これまでの経験から、米国と日本の産官学連携の違いそして課題を理解し、上述の連携モデルで「日本型アカデミアシーズの実装化」を目指しています。この課題についてはまた別の媒体で詳しくお伝えできればと考えていますが、取り組みとして、1つ目は私自身が複数の大学における客員教授として大学側研究者と早期からの研究構想議論また軌道修正に取り組むことによる、アカデミアシーズの育成と実学のfavorを加えることによる実装化への底上げです。この観点から現在、東京大学、京都大学、熊本大学、名古屋市立大学、宮崎大学、国立がん研究センターで客員を務めています。


2つ目は主要学会を通じた活動でありまして、例えば日本がん分子標的学会やライフサイエンスインキュベーション協議会での講演を通じて意見交換を行っています。これらの取り組みは、まさに私自身が具現化してきた産学連携を日本型の研究者カルチャーに合わせてアカデミアシーズの実装化用に最適化しているものになりまして今後も継続して取り組んで参ります。
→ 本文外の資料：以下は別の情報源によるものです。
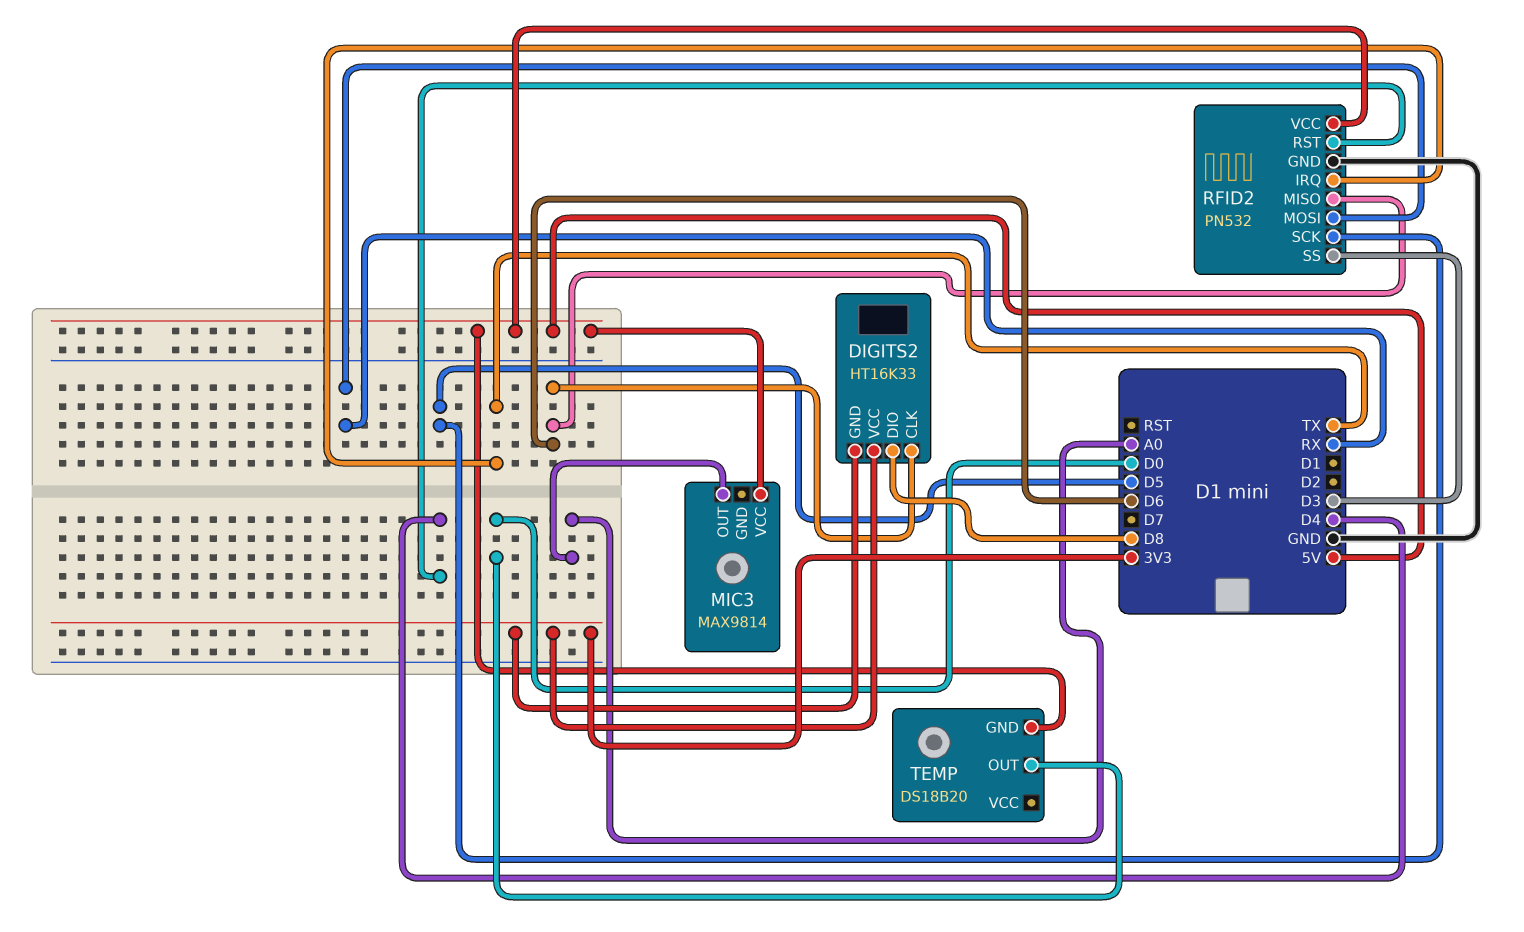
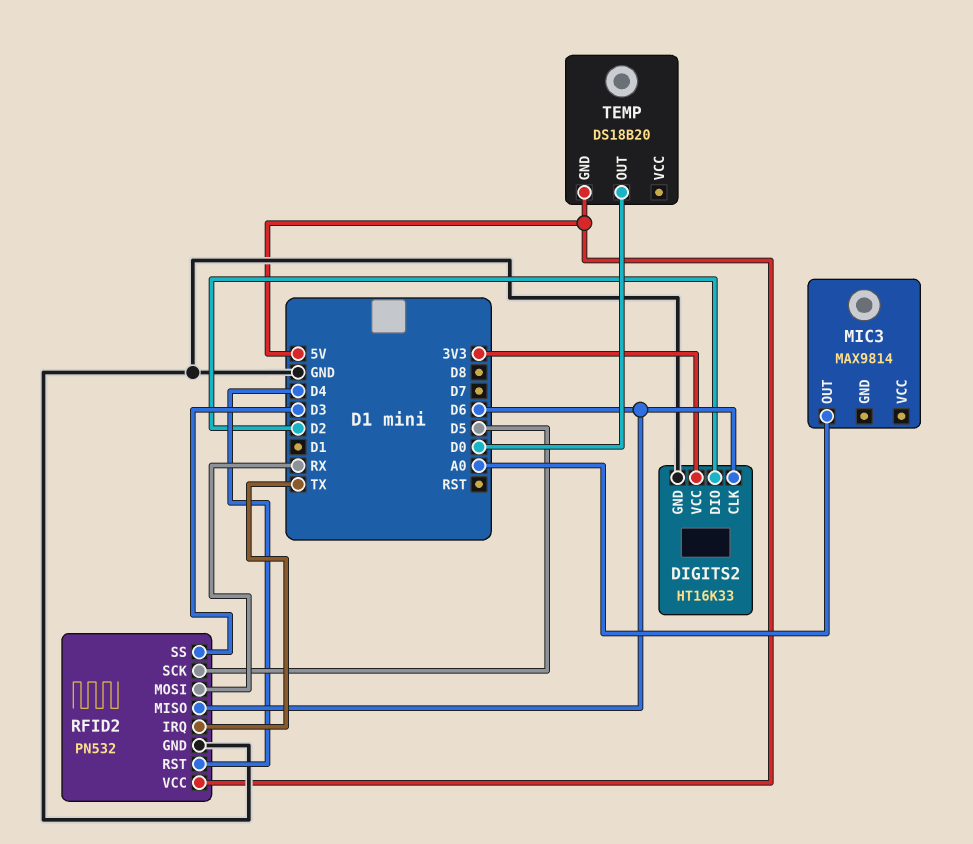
DIGITS2 pin DIO: D8 -> D2
DIGITS2 pin GND: 3V3 -> GND
MIC3 pin VCC: 5V -> none

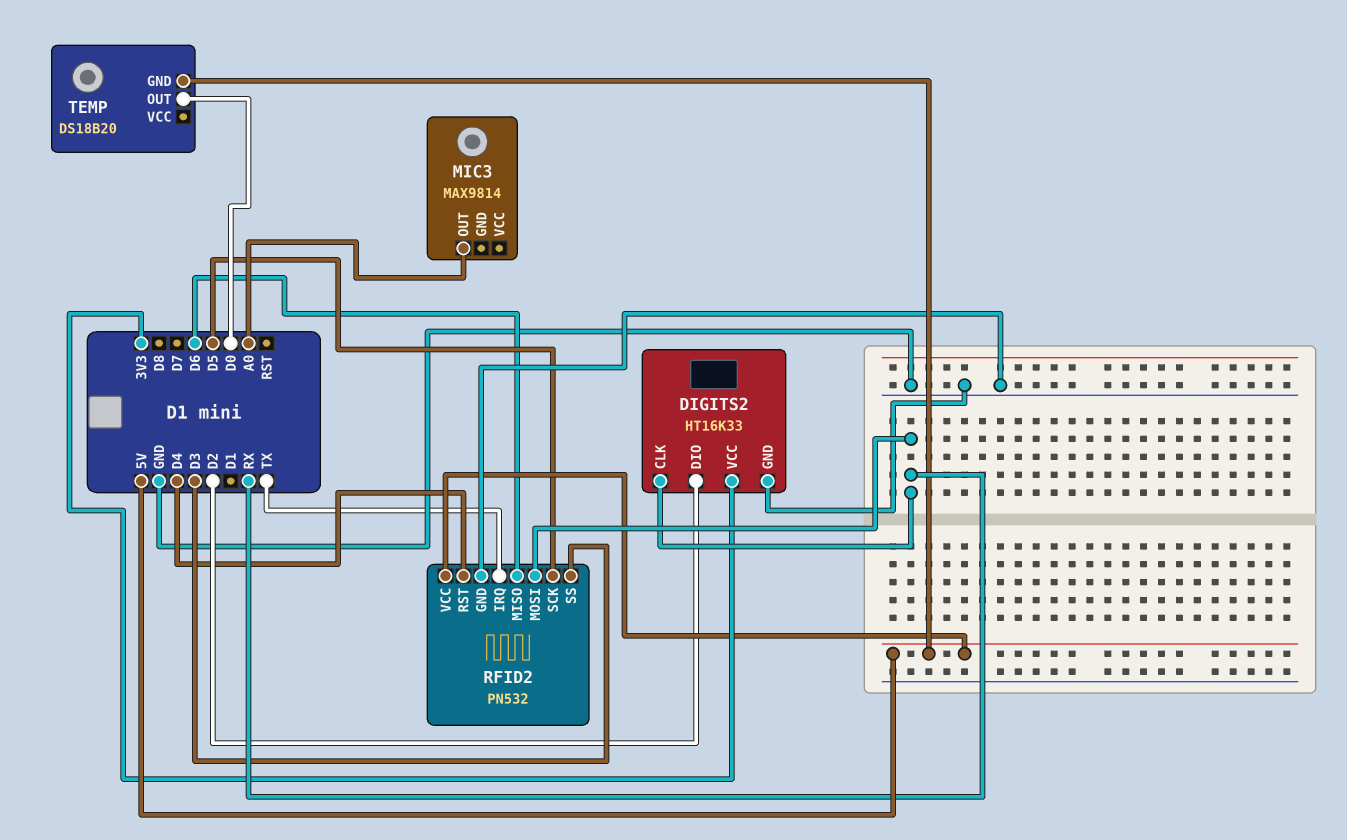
DIGITS2 pin CLK: D6 -> RX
これらの活動を通じて、「森下さんだから一緒にやりたい」とシーズを持って相談に来て下さるアカデミア研究者の方が少なからずいらっしゃることは、これまでに取り組んできたことに自信を持つことにも繋がっており大変有難いことだと感じています。




【7】次世代育成の取り組み。スーパーサイエンスハイスクールの指導者として、全国大会への進出

 産官学連携を超えて、教育の面で次世代の医薬品研究者の育成にも取り組んでいます。全国のいくつかのスーパーサイエンスハイスクール(SSH)での課題研究の講師を務めており、山梨県甲陵高校の生徒さんとは山梨県産のブドウの発がん予防あるいは抗がん作用の研究を行いSSH全国大会に進出しています。若い世代が成長し、そう遠くない未来において共に日本発の医薬品の研究を一緒にできる日を心待ちにしています。


【8】引き続き【日本発】【世界初】の医薬品創出を志す

 これまでに産官学連携という形での成果が評価され、いくつかの賞を受賞させて頂くに至っていることを大変光栄に感じています。ただ正直なところ、新しい医薬品を患者に届けたいという情熱だけで突き進んできたというのが実際かと今は振り返っています。この10年間、小川誠司先生をはじめとする恩師の方々、また盟友である現Chordiaの佐藤義彦さんをはじめとする仲間との出会いと相互信頼があったからこそ、予期せぬ研究環境の変化もあった中でもここまで歩みを止めず共に進めて来られたのだと強く実感しています。これまで一緒に取り組んでくださった方々皆様に心より感謝を申し上げ、また次なる新薬開発に一緒に取り組む機会を頂ければ幸いです。そして、Chordiaは2024年6月14日に東京証券取引所グロース市場に上場いたしました。


今後も引き続き、【日本発】【世界初】の医薬品を創出すべく、引き続き尽力していきます。